Almost every business can find a way to work in social media acronyms without it feeling forced or out-of-character – but should they? Businesses should only use slang or social media abbreviations if it fits the brand’s voice.
Use your website and other core marketing materials as a benchmark for tone.
If your company is on Twitter, you may need to use shorthand terminology to fit within the character limit. However, that doesn’t mean you have to use that same phrasing in your LinkedIn or Facebook posts if it clashes with your brand’s identity.
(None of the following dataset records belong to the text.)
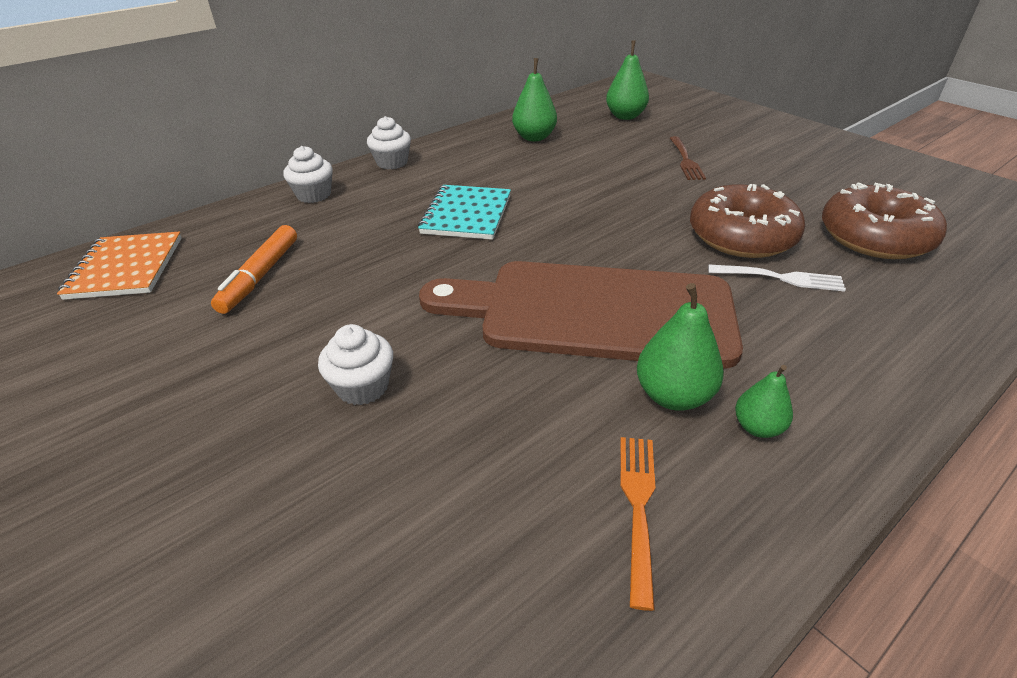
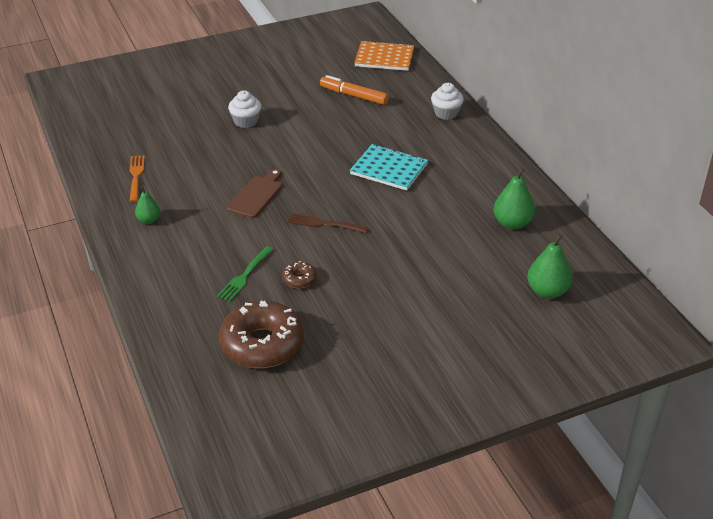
camera: 105 degrees right, 0 degrees up
(392, 162) = (487, 147): white cupcake -> none
(594, 313) = (256, 195): brown cutting board -> brown cutting board, size x0.44
(638, 508) = (136, 176): orange fork -> orange fork turned 120 degrees counterclockwise
(673, 395) = (183, 203): green pear -> none
(685, 160) = (431, 296): brown fork -> brown fork (324, 224)
(741, 236) = (299, 279): brown donut -> brown donut, size x0.44
(779, 278) = (245, 275): white fork -> green fork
Stay true to your voice. When using social media abbreviations or slang that does not fit within the business’ persona, it will not only look out-of-character and disorienting, but could appear cheap or desperate. No one likes the person that tries too hard to be something they’re not – that also applies to branding.
Know your audience.
Your entire following has one important thing in common: they chose to follow your account. Get to know your audience by paying attention to what age groups tend to follow you, what their interests are, what types of posts they like, what other accounts they follow, and check in on their comments to see how they interact online. It may feel odd at first, but this way of gathering information will help you create more effective posts and better interactions with your audience.
For example, if you manage a law firm’s social media account and you attempt to use “IRL” on a post, your audience might be thrown off and view your brand in a different light and even hurt credibility. However, if you manage a company that throws wild events and your following is mostly 21 – 30 year olds, you’ll be able to get away with using more social media abbreviations to appeal to your audience.